Batch upload images from an NFT collection to AWS S3, and download them locally if desired.
On-chain contracts only contain a reference to the NFT image & metadata. The actual content is stored on IPFS or a Web Server. It's a misconception that data stored on IPFS is permanent – many NFT collections use 3rd party pinning services to make their content available. If the data is no longer pinned, it may be lost forever. For web servers, if the server is shutdown (forgetting to pay the bill, malicious intent, etc.) images & metadata are inaccessible and your NFT points to a 404 link. In fact, for Web Servers, the developers can change the content at the URL at any moment (see this example of all NFT images in a collection being replaced)
The service in this repo accepts an Ethereum contract address corresponding to an NFT collection. It then fetches the image URIs and
proceeds to download them and upload them to S3 in small batches. The intention is for users to download images locally in case
images become unavailable. For images stored on IPFS, in the event that images are no longer pinned to IPFS, users can find the IPFS hash of
images they have locally. These could be checked against historical blockchain data to come to community consensus on which images were
actually included in the collection (and what tokenID they correspond to).

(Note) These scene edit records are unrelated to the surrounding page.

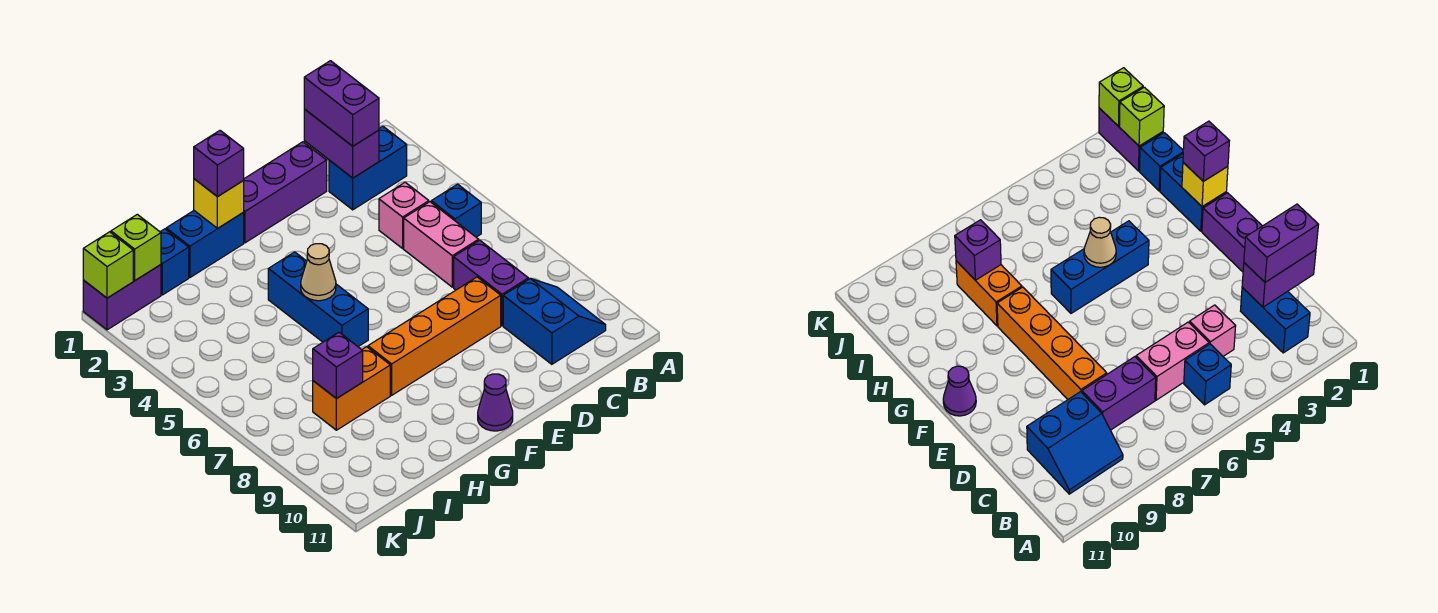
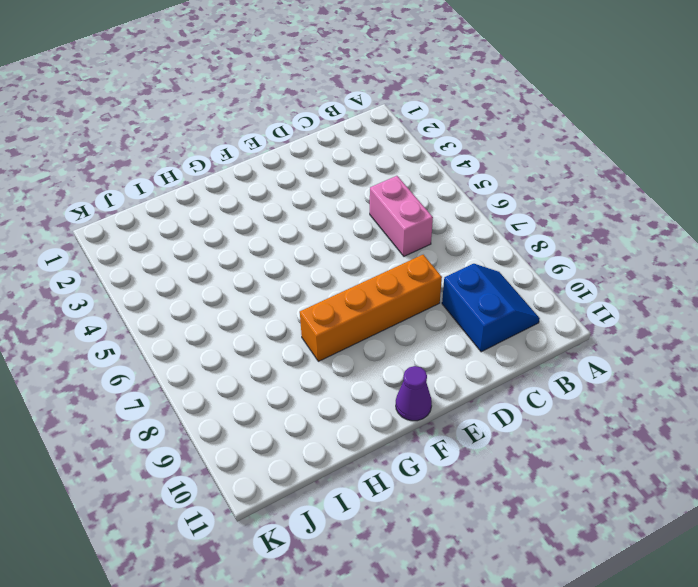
none -> blue brick B2:C2 level 1
none -> blue brick B5 level 1
none -> pink brick C4 level 1

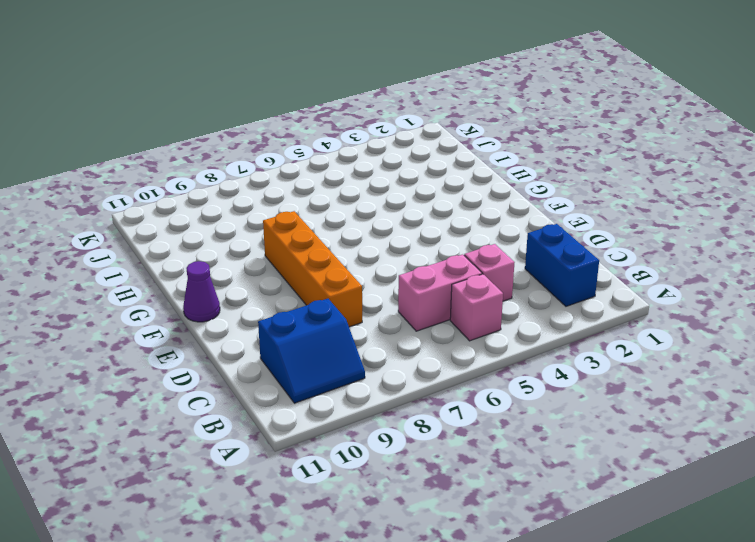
pink brick B5 level 1 -> blue brick B5 level 1
none -> purple brick C7:C8 level 1
none -> purple brick D1:F1 level 1
none -> blue brick G1:H1 level 1

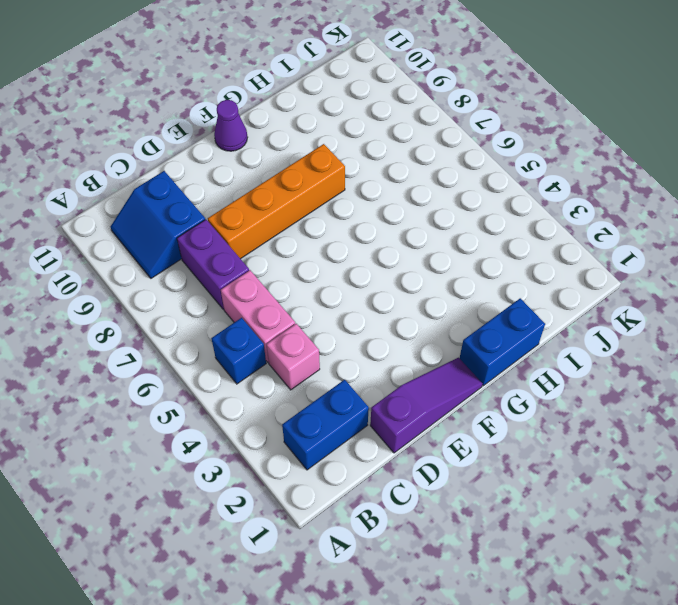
purple slope D1:F1 level 1 top D -> purple brick D1:F1 level 1
none -> blue brick G4:G6 level 1
none -> orange brick H8:I8 level 1
none -> blue brick I1 level 1

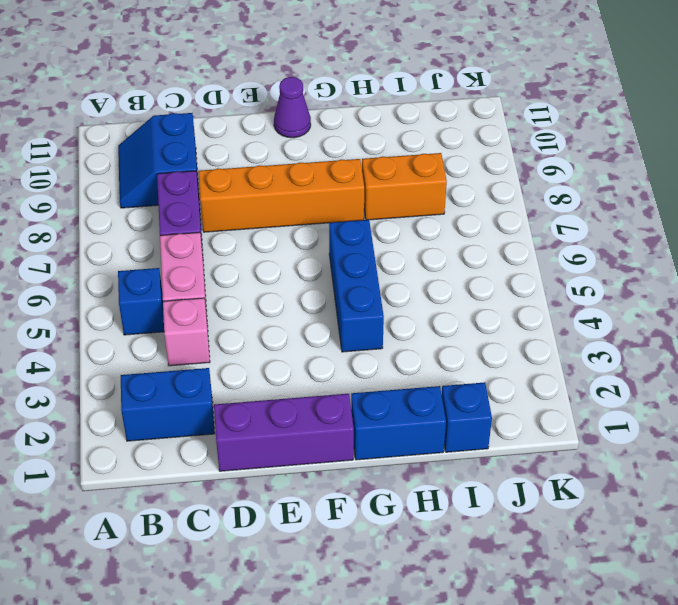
none -> purple brick J1:K1 level 1
none -> purple brick C1:C2 level 2
none -> yellow brick G1 level 2

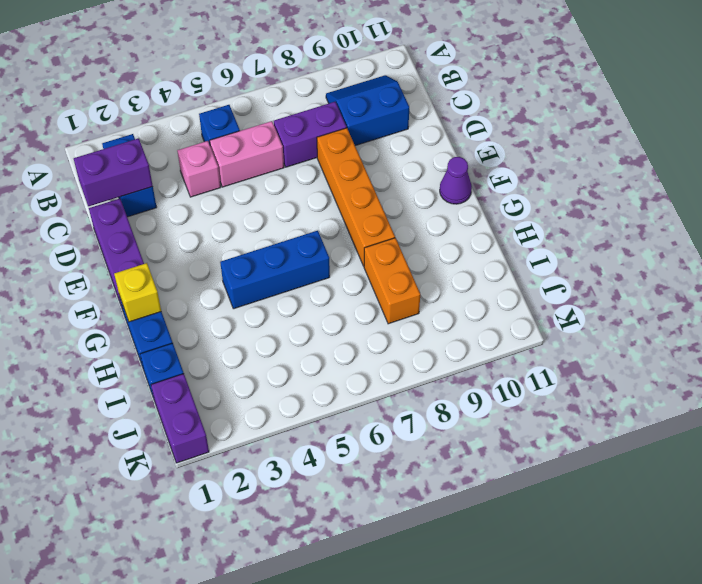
none -> tan cone G5 level 2
none -> purple brick I8 level 2
none -> lime brick J1 level 2

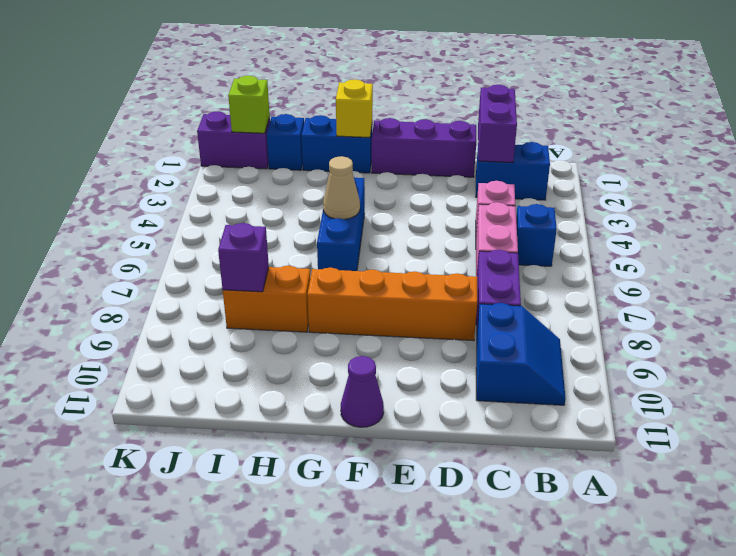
none -> lime brick K1 level 2
none -> purple brick C1:C2 level 3
none -> purple brick G1 level 3

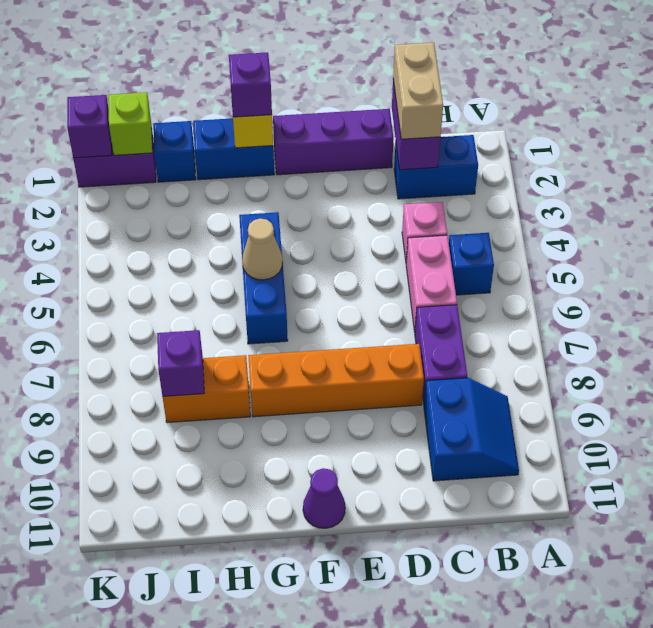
tan brick C1:C2 level 3 -> purple brick C1:C2 level 3
purple brick K1 level 2 -> lime brick K1 level 2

Our server is run in a Docker container that is running an instance of the Uvicorn Web server with FastAPI. The downloading of metadata & images is a computationally intensive task that is best performed asynchronously, so our architecture includes a task queue to handle requests. We use Python's wonderful Celery library to make the process simpler. The server sends tasks to Redis (our choice for a message broker), and a fleet of celery workers (run as docker containers) pull tasks from the queue. Celery workers fetch the NFT Image URIs from a node provider (Alchemy in our case) and proceed to download the images (via an IPFS Gateway if the images are stored on IPFS, or else directly requesting the image from the Web Server). Images are uploaded to a public AWS S3 bucket in batches, where they can then be downloaded by any user. LogTail is our log management service that aggregates logs from nodes across our system.
Originally, the intention was to launch this service and allow users to batch upload images to AWS S3 and then download them. Unfortunately, the costs of hosting this infrastructure was too high for a college student. In particular, the data egress cost from an S3 bucket made the cost prohibitvely high even if this service reached moderate adoption. Data egress is priced at $0.09/GB: assuming an average image size of 300KB and an average collection size of 10,000, each collection would be ~3GB with all images included. With 30 NFT collections of interest, and 100 users downloading all the images, we'd have $0.09/GB x 3GB x 30 x 100 = $810. This is only the S3 cost, and excludes other infrastructure costs. Mostly likely this service would have reached far lower numbers of users, but since AWS doesn't have a way to cap billing (only a way to set alerts), I didn't want to wake up to a huge bill!
If you'd like to host this, the render.yaml file contains infrastructure provisioning code to deploy a server, celery worker, and redis instance using Render. Feel free to host it and DM me on my twitter for any questions.
Each worker node picks up a task representing an NFT collection and downloads/uploads all images to S3. We have to implement cool-down periods to avoid getting rate limited by our node provider & the image store (either IPFS gateway or a web server). A more efficient method would be to split the task across multiple worker nodes with different IP addresses, to both allow for downloading/uploading in paralell and also minimizing the chances we are rate-limited.